Ela sabia agora que era ele. Não consultou o coração para agitar-se, melhor viver a sua paixão. Abriu a porta e fez da madeira seu escudo. Ele imaginou que escarneciam da sua volta, não restava alegria em quem o recebia. Ainda apurou a verdade: se não for você, nem preciso entrar. Talvez tivesse esquecido que ele mesmo manifestara um dia que seu regresso jamais seria comemorado, odiaria o povo abundante na rua vendo o silêncio dos dois após tanto castigo.

Ela assinalou na madeira a sua resposta. E ele achou que devia surpreendê-la segundo o seu gosto. Fingia a mulher não perceber seu ingresso casa adentro, mais velho sim, a poeira colorindo original as suas vestes. Olharam-se como se ausculta a intrepidez do cristal, seus veios limpos, a calma de perder-se na transparência.

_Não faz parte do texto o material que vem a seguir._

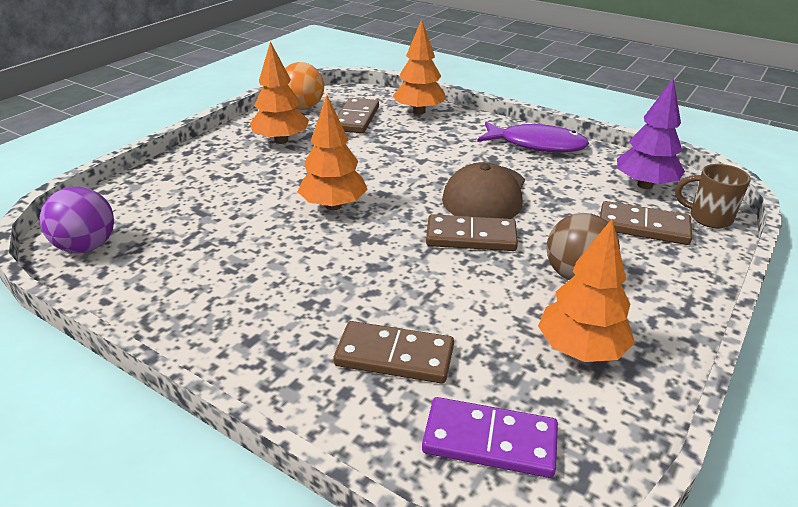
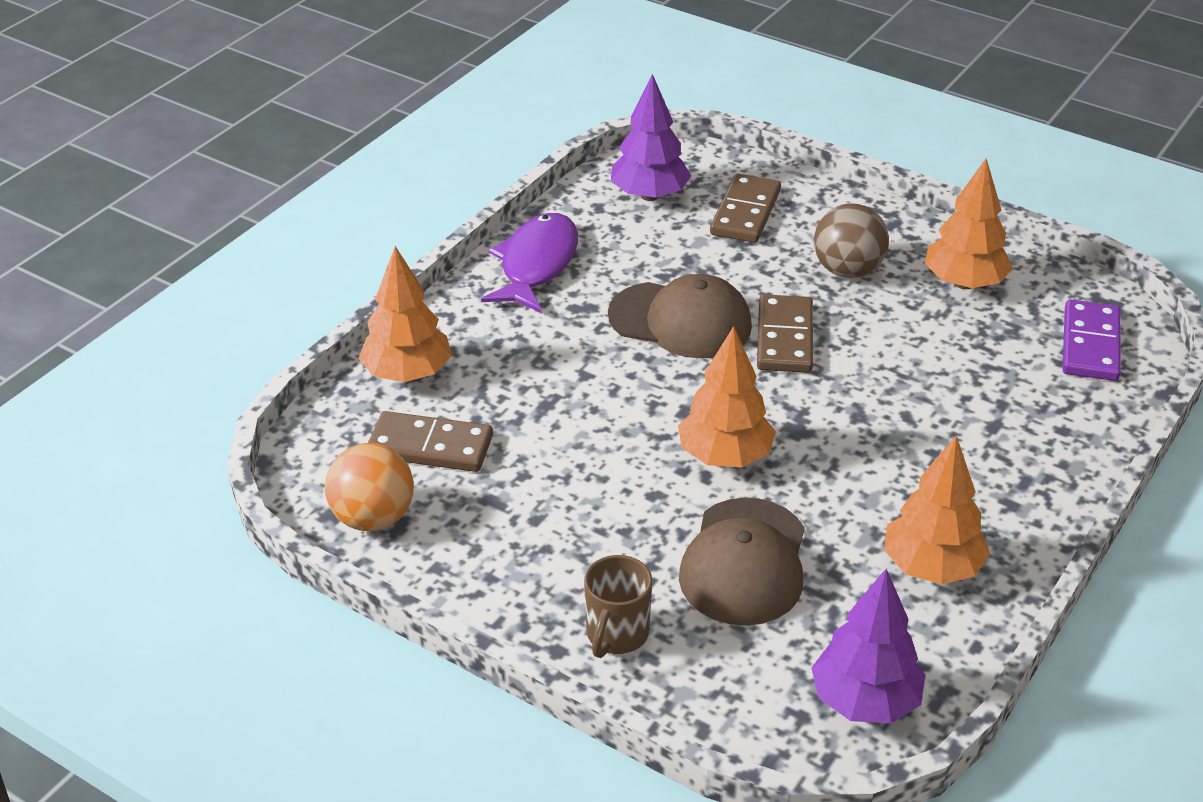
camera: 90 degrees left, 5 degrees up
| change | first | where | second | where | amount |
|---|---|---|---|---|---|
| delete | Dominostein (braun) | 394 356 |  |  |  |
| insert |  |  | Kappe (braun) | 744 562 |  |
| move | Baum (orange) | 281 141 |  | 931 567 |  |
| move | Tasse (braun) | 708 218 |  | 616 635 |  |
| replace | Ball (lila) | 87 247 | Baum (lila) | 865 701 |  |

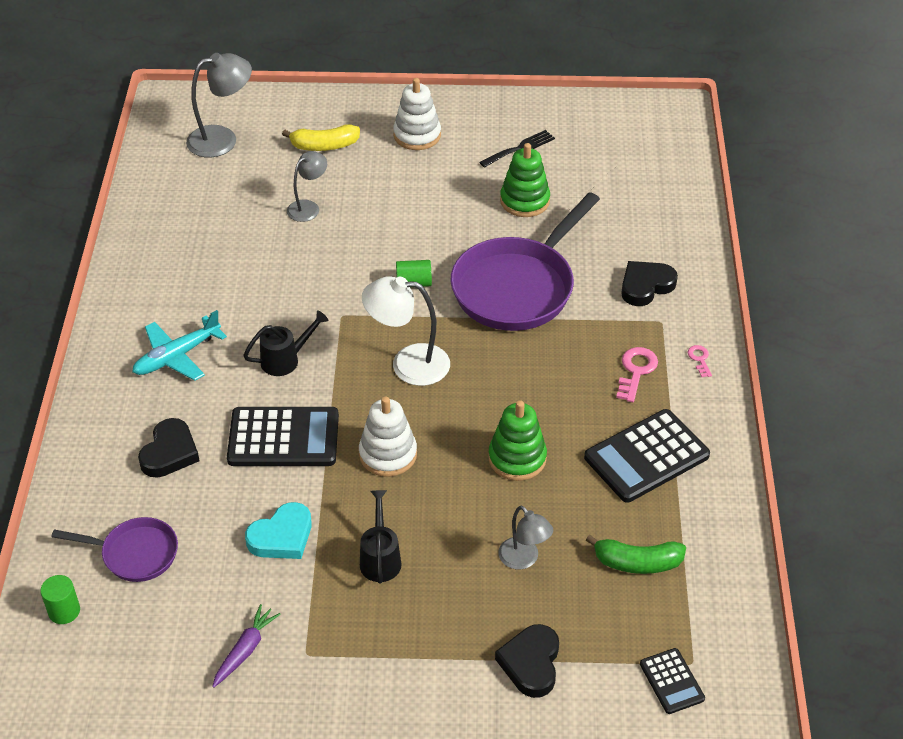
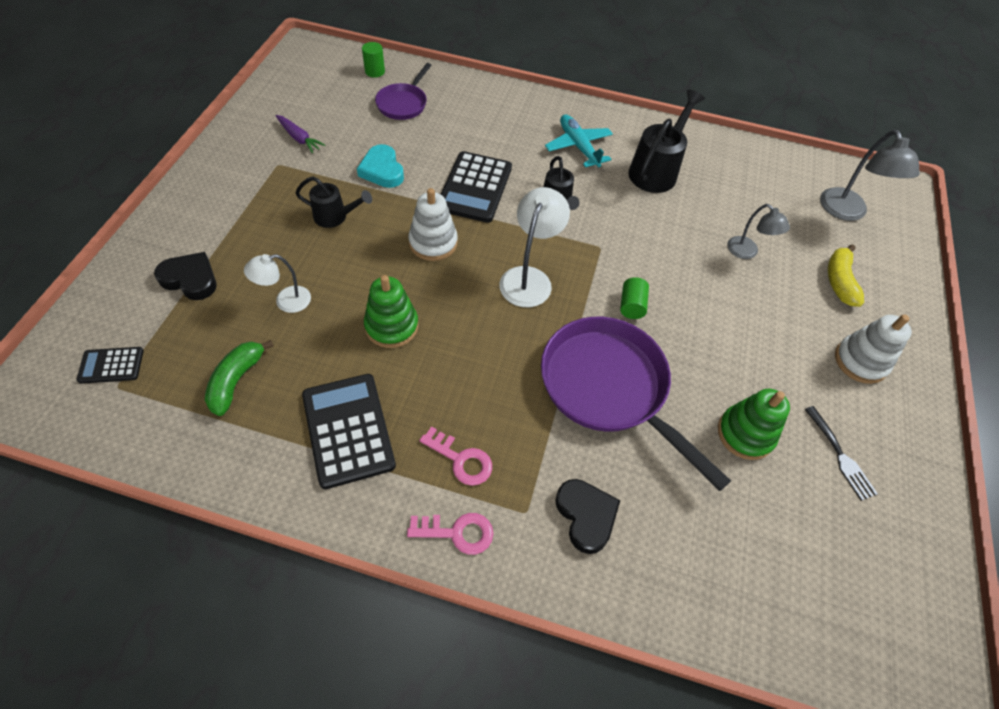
camera: 100 degrees right, 10 degrees up
| change | first | where | second | where | amount |
|---|---|---|---|---|---|
| delete | Herz (schwarz) | 170 452 |  |  |  |
| insert |  |  | Gießkanne (schwarz) | 656 170 |  |
| recolor | Lampe (grau) | 524 559 | Lampe (weiß) | 285 301 |  |
| resize | Schlüssel (rosa) | 699 359 |  | 457 532 | x1.71 |

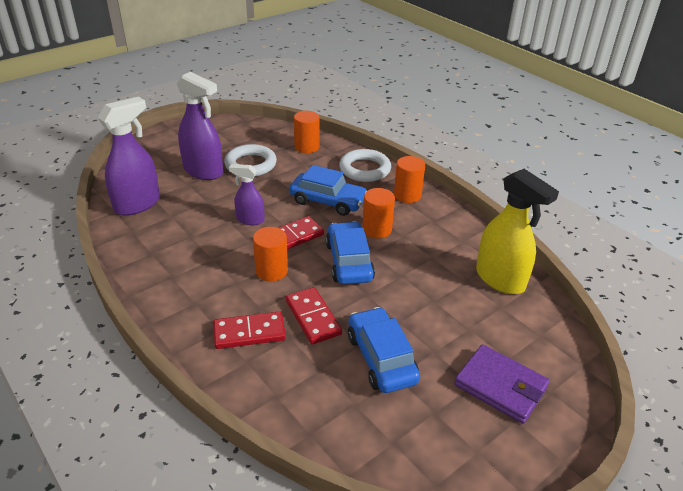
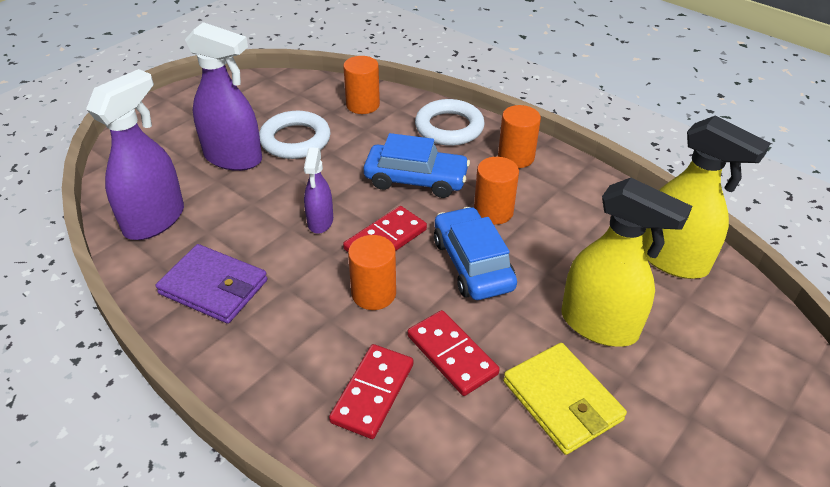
camera: 10 degrees left, 5 degrees up
| change | first | where | second | where | amount |
|---|---|---|---|---|---|
| insert |  |  | Sprühflasche (gelb) | 599 325 |  |
| move | Geldbörse (lila) | 500 386 |  | 213 287 |  |
| replace | Auto (blau) | 381 358 | Geldbörse (gelb) | 562 400 |  |
| rotate | Dominostein (rot) | 249 333 |  | 373 393 | 45 degrees counterclockwise |
| rotate | Sprühflasche (lila) | 250 220 |  | 320 222 | 90 degrees counterclockwise |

Agarrou a mão da mulher, assegurava-se de que seus olhos, apesar do pecado das modificações, ainda o enxergavam com o antigo amor, agora mais provado.

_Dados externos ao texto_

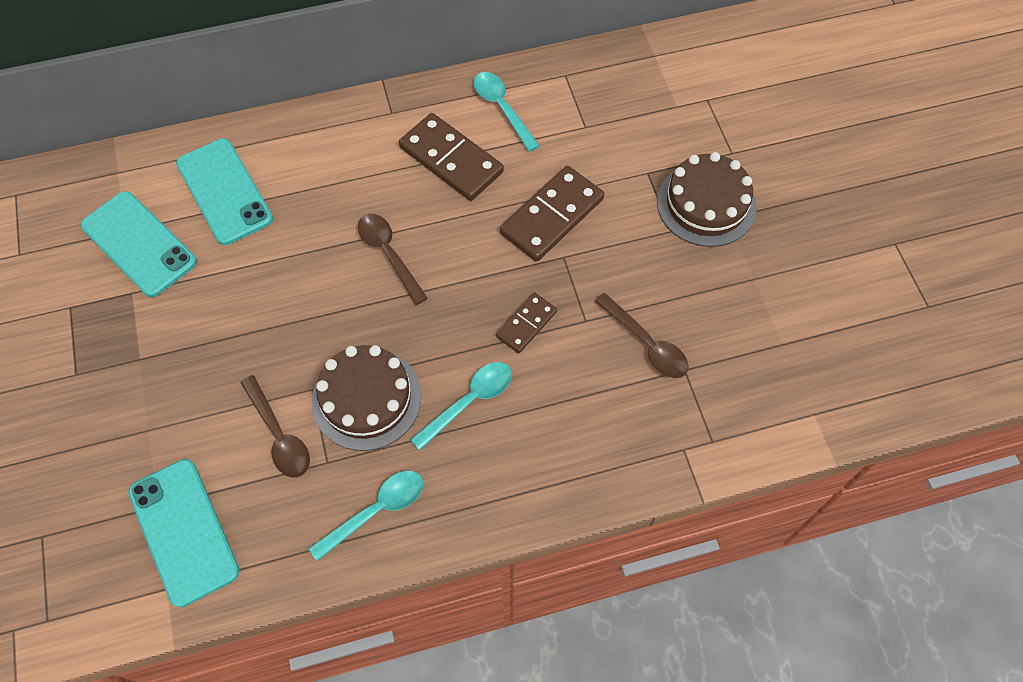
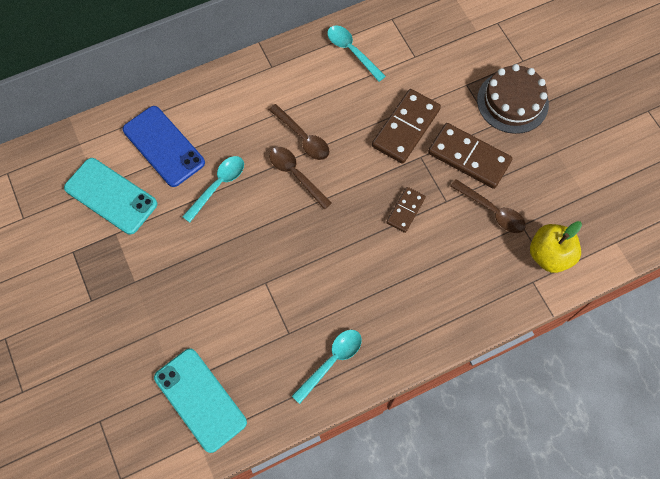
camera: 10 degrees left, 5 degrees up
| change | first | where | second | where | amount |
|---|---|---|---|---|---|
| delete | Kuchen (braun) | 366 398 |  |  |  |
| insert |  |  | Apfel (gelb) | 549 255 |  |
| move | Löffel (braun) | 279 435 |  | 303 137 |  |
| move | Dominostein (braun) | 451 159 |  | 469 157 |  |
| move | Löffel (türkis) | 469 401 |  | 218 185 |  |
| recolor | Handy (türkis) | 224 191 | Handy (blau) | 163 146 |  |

Disse-lhe: voltei. Também poderia ter dito: já não te quero mais. Confiava na mulher; ela saberia organizar as palavras expressas com descuido. Nem a verdade, ou sua imagem contrária, denunciaria seu hino interior. Deveria ser como se ambos conduzindo o amor jamais o tivessem interrompido.

Ela o beijou também com cuidado. Não procurou sua boca e ele se deixou comovido. Quis somente sua testa, alisou-lhe os cabelos. Fez-lhe ver o seu sofrimento, fora tão difícil que nem seu retrato pôde suportar. Onde estive então nesta casa, perguntou ele, procure e em achando haveremos de conversar. O homem se sentiu atingido por tais palavras. Mas as peregrinações lhe haviam ensinado que mesmo para dentro de casa se trazem os desafios.

Debaixo do sofá, da mesa, sobre a cama, entre os lençóis, mesmo no galinheiro, ele procurou, sempre prosseguindo, quase lhe perguntava: estou quente ou frio. A mulher não seguia suas buscas, agasalhada em um longo casaco de lã, agora descascava batatas imitando as mulheres que encontram alegria neste engenho. Esta disposição da mulher como que o confortava. Em vez de conversarem, quando tinham tanto a se dizer, sem querer eles haviam começado a brigar. E procurando ele pensava onde teria estado quando ali não estava, ao menos visivelmente pela casa.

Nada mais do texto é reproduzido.